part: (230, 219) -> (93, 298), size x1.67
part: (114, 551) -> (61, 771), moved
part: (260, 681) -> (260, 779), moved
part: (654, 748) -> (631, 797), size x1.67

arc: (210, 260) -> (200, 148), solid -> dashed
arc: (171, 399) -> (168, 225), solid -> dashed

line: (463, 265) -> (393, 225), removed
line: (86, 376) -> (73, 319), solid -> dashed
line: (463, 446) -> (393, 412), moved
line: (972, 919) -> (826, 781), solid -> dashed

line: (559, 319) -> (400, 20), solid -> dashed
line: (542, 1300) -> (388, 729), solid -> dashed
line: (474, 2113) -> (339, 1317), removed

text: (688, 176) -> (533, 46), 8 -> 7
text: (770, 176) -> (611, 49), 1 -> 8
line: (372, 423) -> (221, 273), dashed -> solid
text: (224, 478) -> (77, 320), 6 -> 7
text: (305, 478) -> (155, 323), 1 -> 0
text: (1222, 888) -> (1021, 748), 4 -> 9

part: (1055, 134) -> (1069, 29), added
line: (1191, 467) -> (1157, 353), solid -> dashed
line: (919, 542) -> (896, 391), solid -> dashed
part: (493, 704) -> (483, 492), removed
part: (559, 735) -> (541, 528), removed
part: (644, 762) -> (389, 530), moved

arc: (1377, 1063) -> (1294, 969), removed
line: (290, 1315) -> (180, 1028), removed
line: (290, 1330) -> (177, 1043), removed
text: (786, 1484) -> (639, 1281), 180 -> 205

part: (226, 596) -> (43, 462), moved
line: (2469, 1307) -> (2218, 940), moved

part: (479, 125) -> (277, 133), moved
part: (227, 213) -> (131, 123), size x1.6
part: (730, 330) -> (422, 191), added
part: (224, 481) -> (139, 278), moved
++++++++++++++++++++
What is expected: The reply is to be an exact copy of the listing.

Exercise result:
part: (230, 219) -> (93, 298), size x1.67
part: (114, 551) -> (61, 771), moved
part: (260, 681) -> (260, 779), moved
part: (654, 748) -> (631, 797), size x1.67

arc: (210, 260) -> (200, 148), solid -> dashed
arc: (171, 399) -> (168, 225), solid -> dashed

line: (463, 265) -> (393, 225), removed
line: (86, 376) -> (73, 319), solid -> dashed
line: (463, 446) -> (393, 412), moved
line: (972, 919) -> (826, 781), solid -> dashed

line: (559, 319) -> (400, 20), solid -> dashed
line: (542, 1300) -> (388, 729), solid -> dashed
line: (474, 2113) -> (339, 1317), removed

text: (688, 176) -> (533, 46), 8 -> 7
text: (770, 176) -> (611, 49), 1 -> 8
line: (372, 423) -> (221, 273), dashed -> solid
text: (224, 478) -> (77, 320), 6 -> 7
text: (305, 478) -> (155, 323), 1 -> 0
text: (1222, 888) -> (1021, 748), 4 -> 9

part: (1055, 134) -> (1069, 29), added
line: (1191, 467) -> (1157, 353), solid -> dashed
line: (919, 542) -> (896, 391), solid -> dashed
part: (493, 704) -> (483, 492), removed
part: (559, 735) -> (541, 528), removed
part: (644, 762) -> (389, 530), moved

arc: (1377, 1063) -> (1294, 969), removed
line: (290, 1315) -> (180, 1028), removed
line: (290, 1330) -> (177, 1043), removed
text: (786, 1484) -> (639, 1281), 180 -> 205

part: (226, 596) -> (43, 462), moved
line: (2469, 1307) -> (2218, 940), moved

part: (479, 125) -> (277, 133), moved
part: (227, 213) -> (131, 123), size x1.6
part: (730, 330) -> (422, 191), added
part: (224, 481) -> (139, 278), moved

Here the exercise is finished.